第31章 アウラの揺り籠-ムジョウ-
そっと躰を屈ませる隼人に焦ってしまう。
「え!あの…!」
「ボタン留めて」
ん、と言って、彼は首を差し出す。
「で、でも…」
「はーやーくー」
「…じゃあ、失礼します」
手を伸ばし、外れたボタンを掛ける。妙に距離感があって、思わず顔を俯かせた。
「はい…出来ました」
ぱっと、手を離して距離を取る。
「顔、赤いけど大丈夫?」
「っ!」
意地の悪い笑みを浮かべる隼人に、私は頬を膨らませる。
「…そういう聞き方は狡い」
「ごめんごめん。だってボタン留めるだけなのに凄く顔を赤くしてるからさ、もしかして俺にドキドキしてくれたのかなって」
「う……っ」
「あんまり可愛い反応しないでくれる?
人目を気にせずに抱きしめたくなるから」
「!!」
「それとも…抱きしめて欲しい?」
「え!」
どう返していいか分からず
顔を赤くしたまま視線を彷徨わせる。
「立花はほんと恥ずかしがり屋だな」
「だ、だって…!」
「ボタン、留めてくれてありがとな」
そう言って私の頭をぽんぽん、と優しく叩くと、彼は中へと戻って行った。
✤ ✤ ✤
「本日は皆さんに…お伝えしたいことがあります」
作戦室に向かうと、どう見ても晴れやかとは言い難い顔で、燕野さんが私達をぐるりと見回した。

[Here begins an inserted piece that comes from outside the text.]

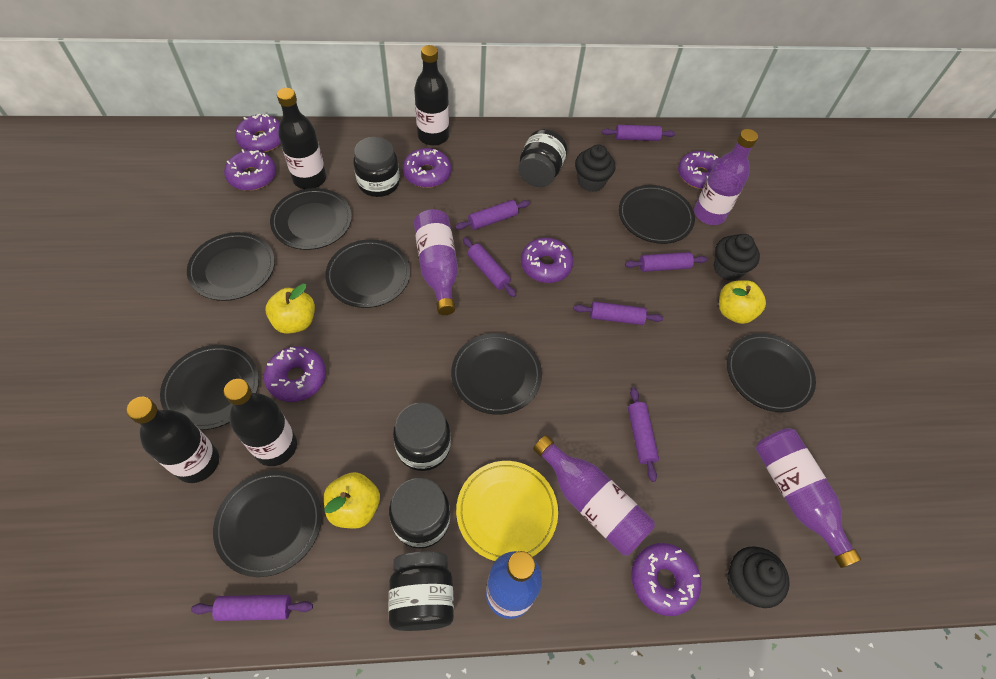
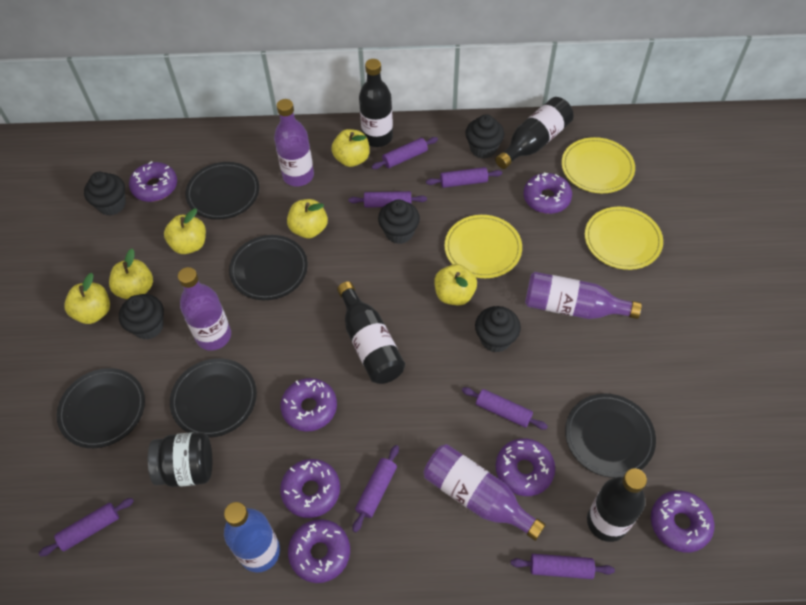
black cupcake: 3 -> 5
black jar: 5 -> 1
black plate: 8 -> 5
yellow apple: 3 -> 6
yellow plate: 1 -> 3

「約一週間前…自分の同期の者が『自殺』いたしました」
「!?」
「ただ、自分は…違うと思うんです!あいつは…あいつは殺されたんです!」
「おい、どういうことだ?まさか…」
「…あのギンザのナハティガルに、潜入していたんです」
「潜入って!?」
「黙っていて申し訳ありません。ただ稀モノ絡みではなく、あそこに出入りしている議員に贈収賄の疑いがあり…そちらで動いた次第です」
「…自殺って、どんな状況で?」
「服毒です。……自宅の部屋で。遺書もあって…自分の仕事に限界を感じたと、書かれていて…でも、そんなこと絶対に信じられません!」
「……………」
「あいつは……きっと……────」
燕野さんはそこで声を詰まらせた。